We next move to another elliptic fibration with parameter $u$ where $$ x = u t (b t^3 - 1). $$ This yields an even nicer equation $$ Y^2 = X^3 + b (u-1)^2 u^3 (u-b)^4. $$ Its singular fibers at $u=0,\infty$ (type I${}_0^*$), $u=1$ (type IV), and $u=b$ (type IV${}^*$) account for the same sublattice of ${\rm NS}(W_b)$.

This new elliptic fibration tells us that $W_b$ is the quotient of $E_0 \times C_b$ by a $6$-cycle, where $E_0: y^2 = x^3 + 1$ as above and $C_b$ is the curve $$ C_b: v^6 = b (u-1)^2 u^3 (u-b)^4. $$ The $6$-cycle is generated by the product of the automorphisms of $E_0$ on $C_b$ that take $(x,y)$ to $(\zeta^2 x, \zeta^3 y)$ and $(u,v)$ to $(u, \zeta^{-1} v)$ where $\zeta$ is a primitive sixth root of unity (so $\zeta^3 = -1$).

Now $C_b$ has genus $2$, with hyperelliptic involution $(u,v) \leftrightarrow (u,-v)$ because the quotient by this involution is the rational curve $w^3 = b (u-1)^2 u^3 (u-b)^4$ (with $w=v^2$). An explicit parametrization is $$ w = u (u-1) (u-b) z, \quad u = \frac{z^3-b^2}{z^3-b}, $$ and we find that $C_b$ is birational with the curve $\eta^2 = b (z^3 - b) (z^3-b^2)$. Recalling that $b = \beta^2$, we write $z = \beta(1+T)/(1-T)$ and find the equivalent model $$ U^2 = \beta \left( (\beta+1)^2 T^6 - 3(\beta^2-10\beta+1)T^4 + 3(\beta^2+10\beta+1)T^2 - (\beta-1)^2 \right) $$ of $C_b$. The quotients of $C_b$ by the non-hyperelliptic involutions $(T,U) \leftrightarrow (-T,U)$ and $(T,U) \leftrightarrow (-T,-U)$ then give quadratic twists of the elliptic curves $E_{\pm\beta}$. We conclude that the Jacobian of $C_b$ is isogenous over $\bar k$ with $E_\beta \times E_{-\beta}$, and thus with $E_\beta^2$; we soon recover from this our recipe for the Picard number of $W_b$.

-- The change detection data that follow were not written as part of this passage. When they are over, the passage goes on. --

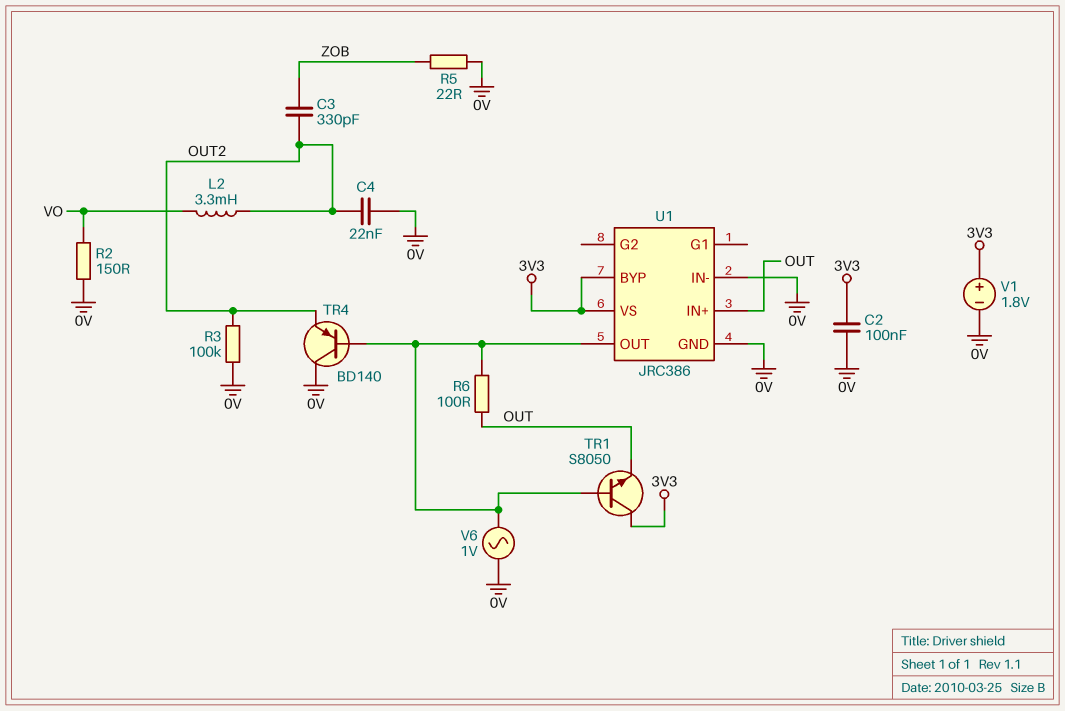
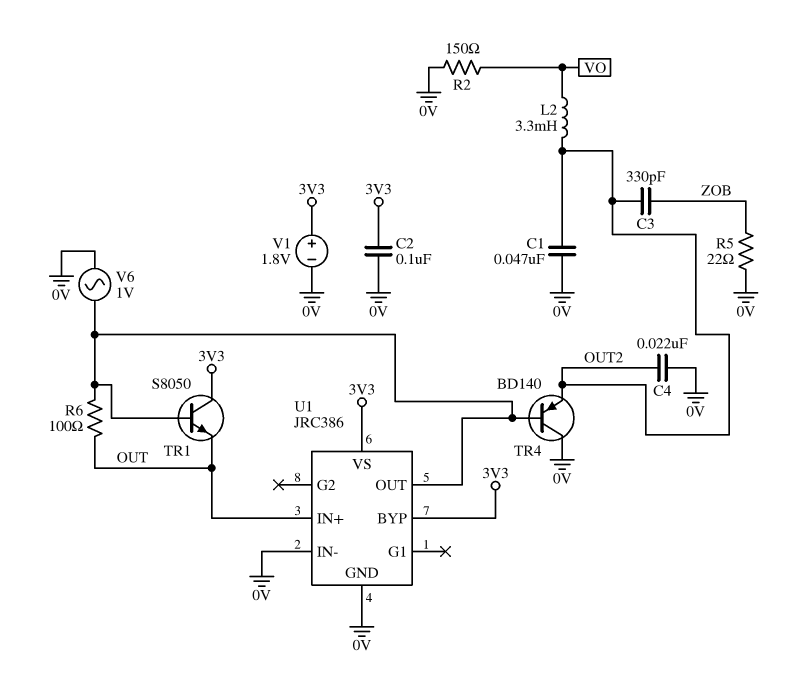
C1: none -> 47nF (0V, OUT2)
R3: 100k (0V, OUT2) -> none

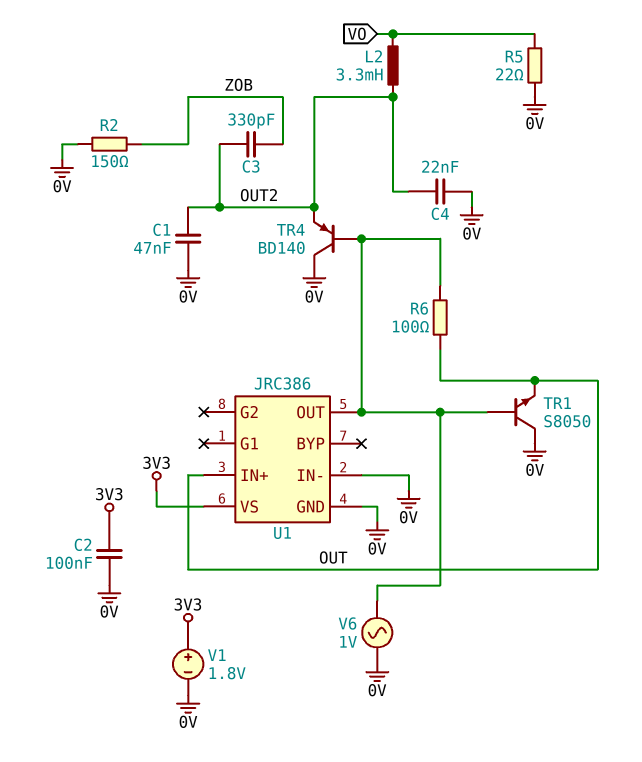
R2: 150 (0V, VO) -> 150 (0V, ZOB)
R5: 22 (0V, ZOB) -> 22 (0V, VO)
TR1: NPN S8050 (B U1/OUT, C 3V3, E OUT) -> NPN S8050 (B U1/OUT, C 0V, E OUT)
U1 pin BYP: 3V3 -> none

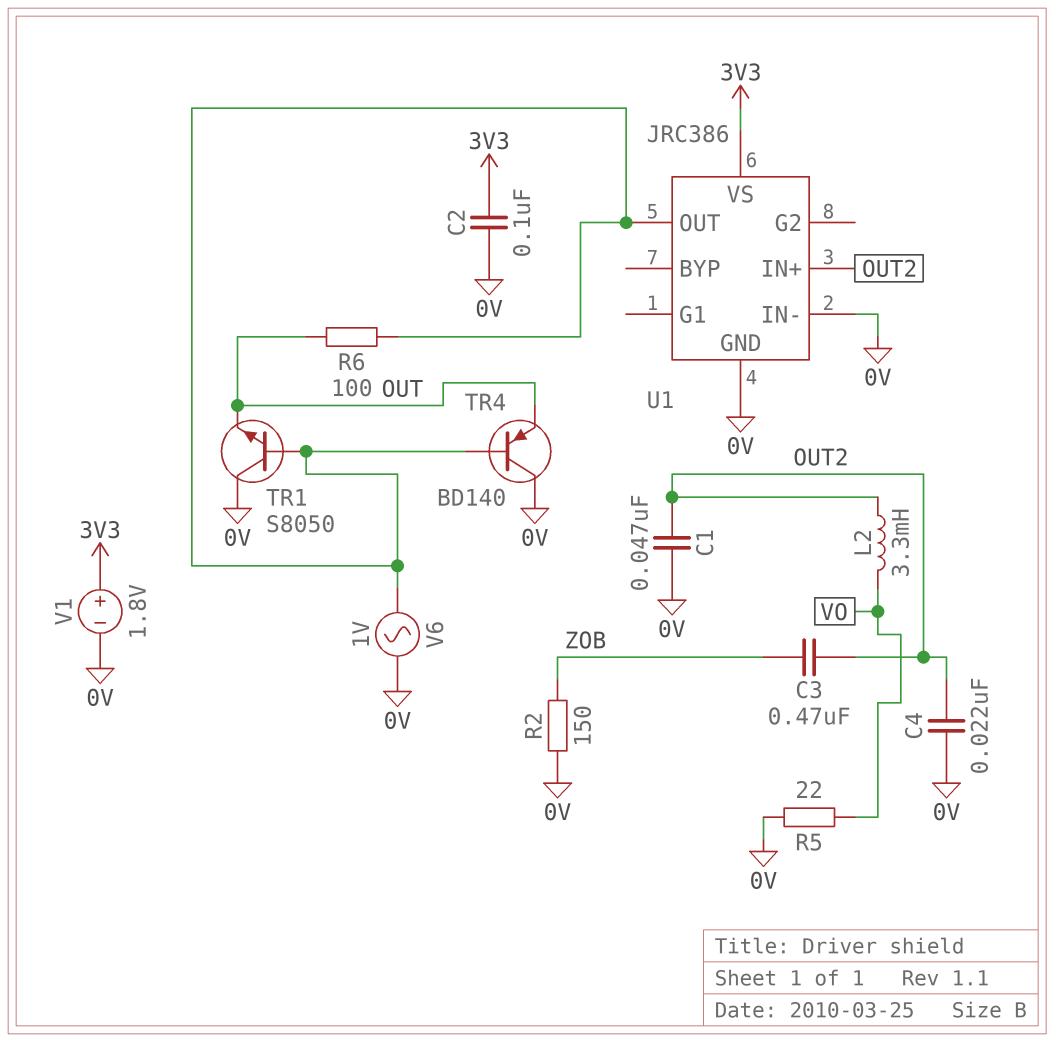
C3: 330pF (OUT2, ZOB) -> 470nF (OUT2, ZOB)
TR4: PNP BD140 (B U1/OUT, C 0V, E OUT2) -> PNP BD140 (B U1/OUT, C 0V, E OUT)
U1 pin IN+: OUT -> OUT2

The list $\cal B$ of rational values of $b$ for which $W_b$ is singular (or supersingular in characteristic $-1 \bmod 3$) is then obtained by setting the $j$-invariant of $E_\beta$ equal to the rational or quadratic $j$-invariants of the CM elliptic curves with discriminant $-3, -2^2 3, -3^2 3, -5^2 3, -7^2 3$.